Czy
spotkałaś/spotkałeś się z tym, że kiedy dochodzi do krytycznej oceny
kierowanego przez siebie zespołu ze strony twojego szefa lub współpracowników,
to robisz wszystko, co możesz, żeby wytłumaczyć tę sytuację zewnętrznymi przyczynami?
Ja ją znam
bardzo dobrze. Kilka ładnych lat temu otrzymałem wyniki badania satysfakcji i
zaangażowania pracowników, jakie były robione dla mojego zespołu. Dodam, że
wyniki nie były – delikatnie mówiąc – najmocniejsze J Na spotkaniu omawiającym wnioski były
tez inne koleżanki i koledzy dyrektorzy. Każdy odnosił się do swoich. Pamiętam
jak dzisiaj używanych przeze mnie argumentów z tego spotkania:
- wyniki
badania są nieistotne statystycznie, żeby wyciągać z niego ilościowe wnioski
- badanie przeprowadzono
w najgorszym z możliwych momentów, akurat krótko po zmianach w zespole, w
końcówce roku, etc.
- w badaniu
biorą udział chętniej krytycy niż pozytywnie zaangażowani.
Co jakiś czas
słyszę bardzo podobny zbiór argumentów od koleżanek lub kolegów z różnych firm
i organizacji pozarządowych, kiedy opowiadają mi o ocenach pod adresem ich
zespołów. Zazwyczaj narzekających na tzw. informację zwrotną. Argumenty są
oczywiście różne. Linia jest ta sama: to wszystko przez okoliczności
zewnętrzne. Takie podejście, to nic innego jak uleganie mechanizmom obronnym.
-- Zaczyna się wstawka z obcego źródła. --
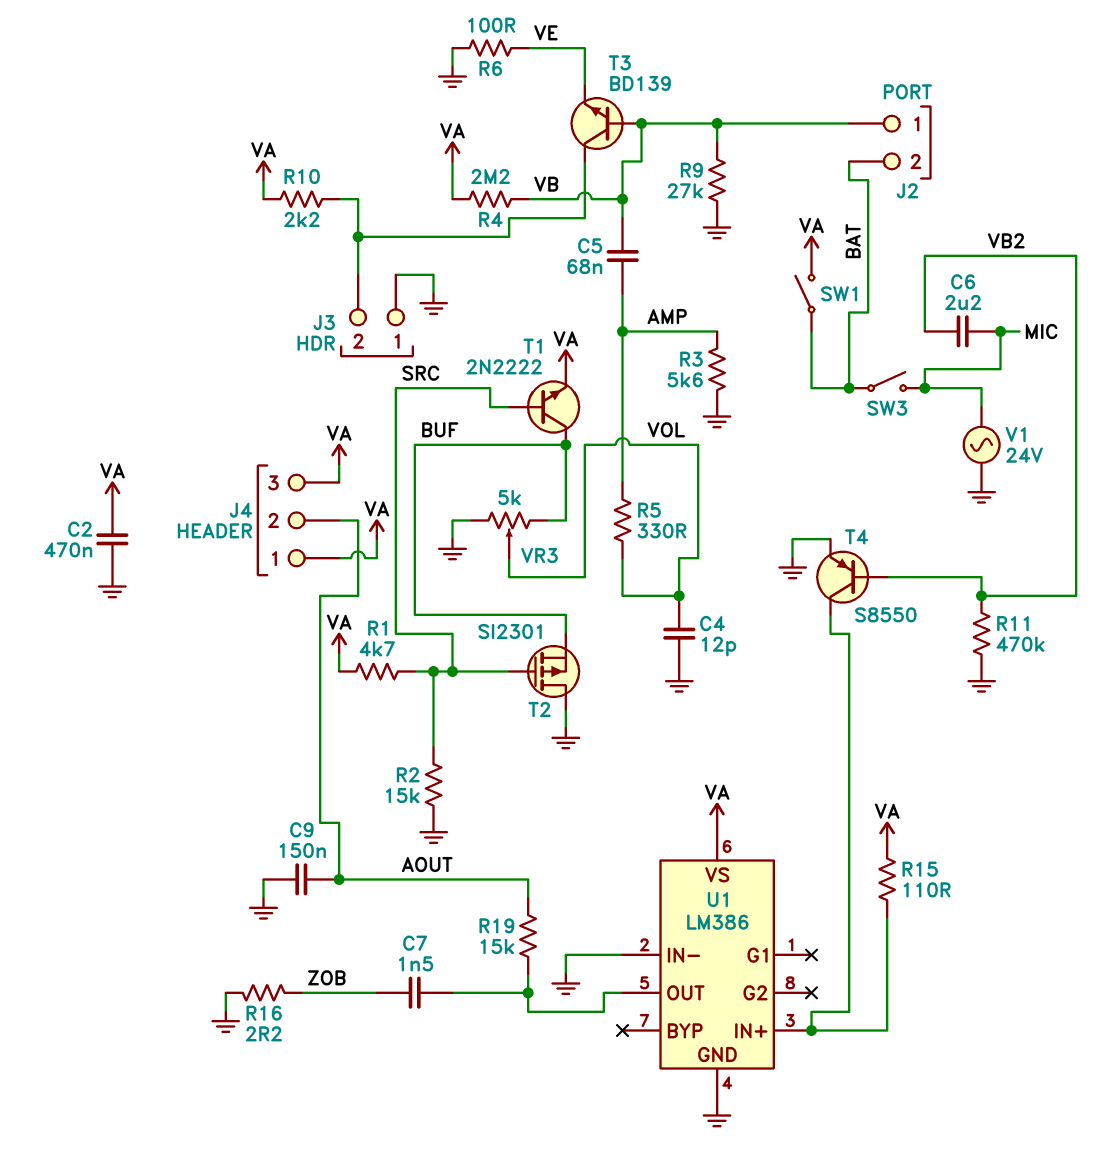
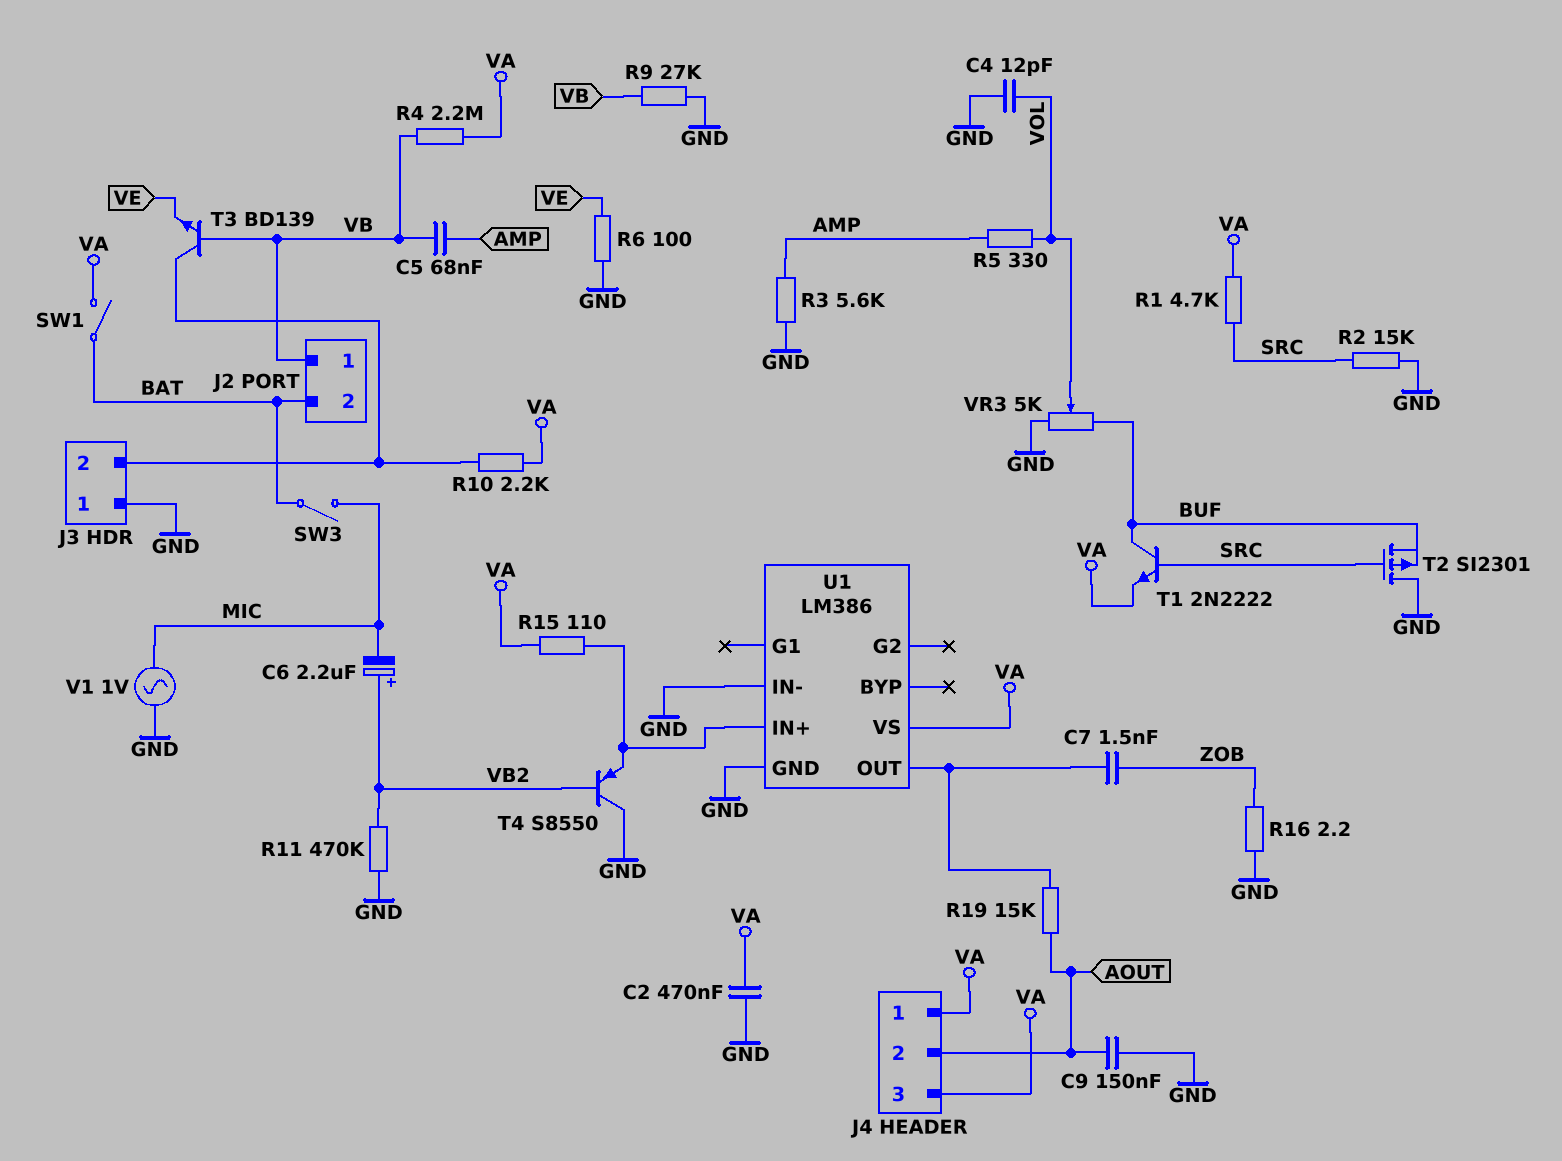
C6: 2.2uF (MIC, VB2) -> 2.2uF (plus VB2, minus MIC)
T4: PNP S8550 (B VB2, C U1/IN+, E GND) -> PNP S8550 (B VB2, C GND, E U1/IN+)
V1: AC 24V (GND, MIC) -> AC 1V (GND, MIC)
Wiele z nich nie wiedzie do rozwoju.
Krótko po wypowiedzeniu wskazanych wyżej argumentów, doszedłem jednak do wniosku, że coś trzeba z tym zrobić. A było sporo. Dzisiaj wiem, że wszystkie powyższe uwagi można wyrzucić do kosza. Zdecydowana większość spraw zaczynała się ode mnie. Oczywiście, że nie na mnie się kończyła. Jednak jeśli lider zespołu nie skonfrontuje się z taką informacją zwrotną i nie zada sobie pytania, co konkretnie może zrobić, to długie lata może kręcić się w świecie własnych wyobrażeń, zamiast w realiów. Tego rodzaju informacje zwrotne, choćby w postaci krytycznej opinii, są bardzo cenne. Dzięki nim możemy się rozwijać. Dzięki nim rozwijać może się nasz zespół. Nie oznacza to, że nad każdą krytyczną oceną mamy się doktoryzować. Trzeba brać pod uwagę głosy komplementujące i głosy krytyczne. Ważne, żeby spełniały jeden warunek. Powinny być maksymalnie konkretne i do takich konkretnych informacji należy dążyć, jeśli tylko jest to możliwe.
Wiem, co
piszę, bo podjęte działania, takie jak zmiana własnego podejścia, zainwestowanie czasu w
pracę z zespołem kierowniczym, podniesienie umiejętności własnych, wypracowanie
nowych reguł, odniosły swój szybki efekt. Przez lata wyniki były już tylko
dobre i bardzo dobre. Zresztą nie raz wprawiały mnie w dumę ! Dzisiaj
twierdzę, że nie ma takiej sytuacji zespołowej, na którą lider nie ma wpływu,
choćby bardzo drobnego. Jak wiemy, każda wielka podróż zaczyna się od
pierwszego kroku. Zazwyczaj piłka jest po naszej stronie.